França coordena plano com aliados europeus para defender Groenlândia em caso de avanço Americano
O governo francês, em conjunto com parceiros da União Europeia e da Otan, elabora uma estratégia conjunta para proteger a soberania da Groenlândia caso os Estados Unidos, sob comando de Donald Trump, tentem avançar sobre o território ártico dinamarquês.
A iniciativa ganhou urgência após declarações recentes da Casa Branca que reafirmam o interesse em adquirir a ilha, inclusive com possibilidade de uso de força militar.
Fontes diplomáticas em Paris confirmam que o presidente Emmanuel Macron tem mantido contatos intensos com líderes europeus nos últimos dias para alinhar posições.
O plano prevê respostas coordenadas que incluem reforço militar na região, sanções econômicas e ações jurídicas internacionais, com foco em preservar a integridade territorial da Dinamarca – membro da UE e da Otan.
A mobilização francesa ocorre em paralelo a comunicados conjuntos emitidos por países como Reino Unido, Alemanha, Itália, Espanha e Polônia, que defenderam publicamente que “A Groenlândia pertence ao seu povo.

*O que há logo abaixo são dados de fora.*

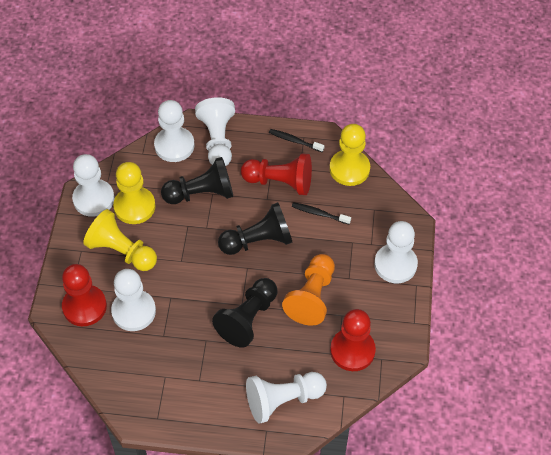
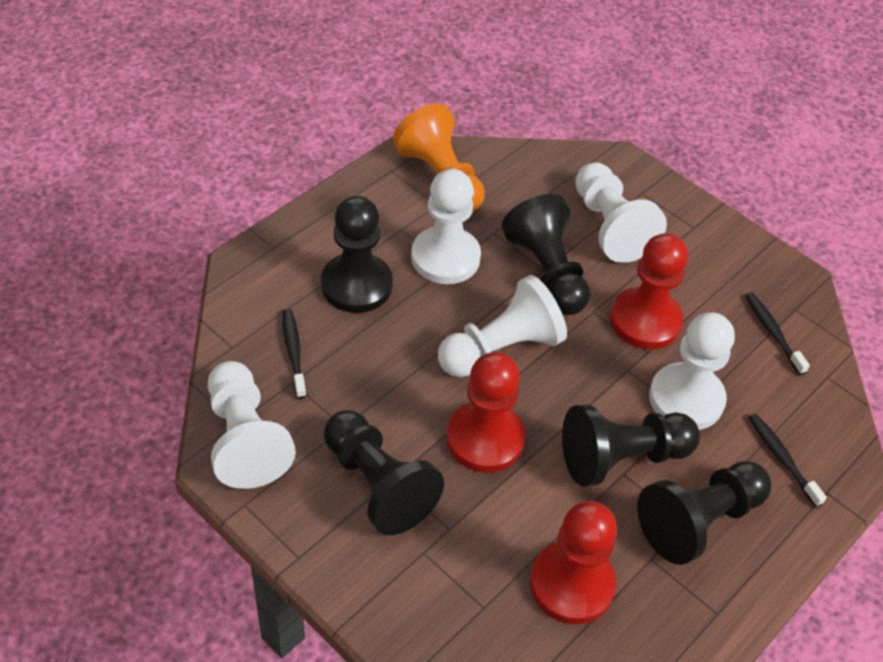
black pawn: 3 -> 5
black toothbrush: 2 -> 3
white pawn: 6 -> 5
yellow pawn: 3 -> 0

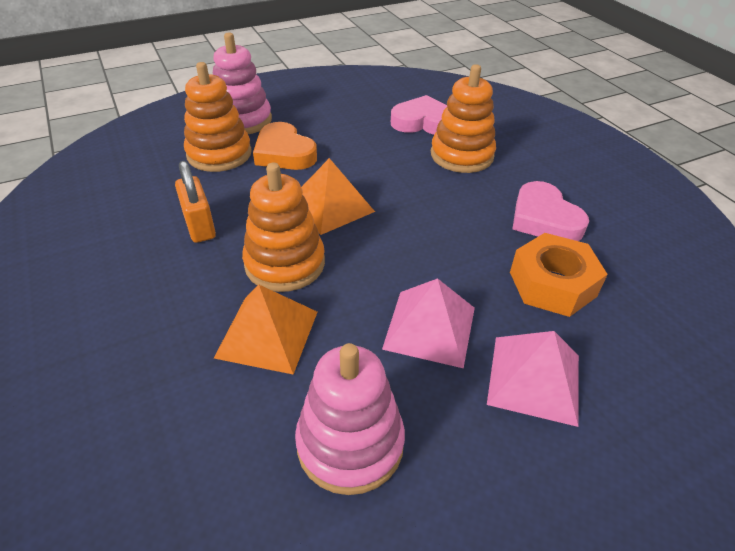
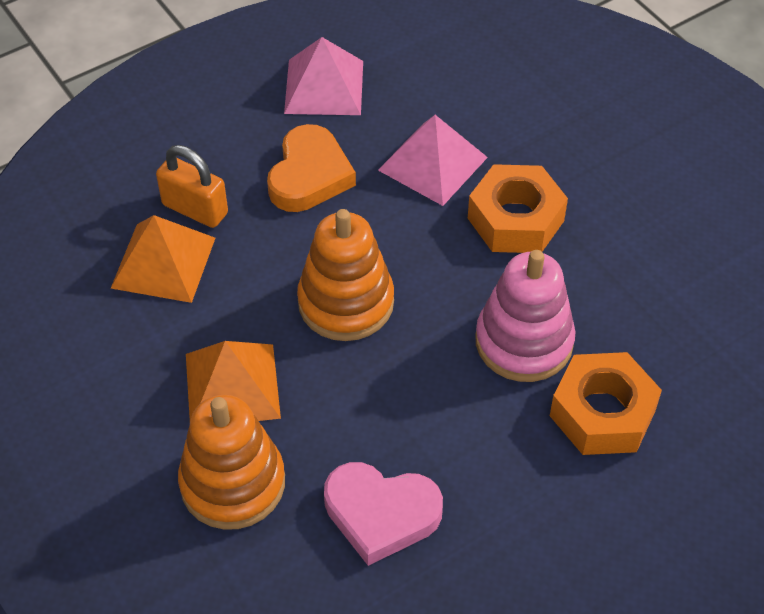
orange nut: 1 -> 2
orange stacking toy: 3 -> 2
pink heart: 2 -> 1
pink stacking toy: 2 -> 1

Cabe à Dinamarca e à Groenlândia, e somente a elas, decidir sobre questões que digam respeito à Dinamarca e à Groenlândia”.
Autoridades francesas veem com preocupação a postura americana, especialmente após o secretário de Estado Marco Rubio revelar que Trump busca uma compra direta da ilha e considera o emprego das Forças Armadas como opção.
Paris considera que qualquer ação unilateral dos EUA colocaria em xeque a coesão da Otan e os princípios da Carta da ONU.
A Groenlândia, com sua posição estratégica no Ártico e reservas de minerais raros, tornou-se peça central em disputas geopolíticas agravadas pelo degelo polar.
A França mantém interesses na região por meio de seu território ultramarino na Guiana Francesa e de cooperações científicas, além de participar ativamente de fóruns árticos.
Analistas internacionais apontam que o plano europeu pode incluir o envio de navios de guerra ao Atlântico Norte e exercícios militares conjuntos para sinalizar unidade.
Caso Washington avance, a resposta poderia envolver suspensão de cooperações bilaterais sensíveis e recurso a instâncias como o Tribunal Internacional de Justiça.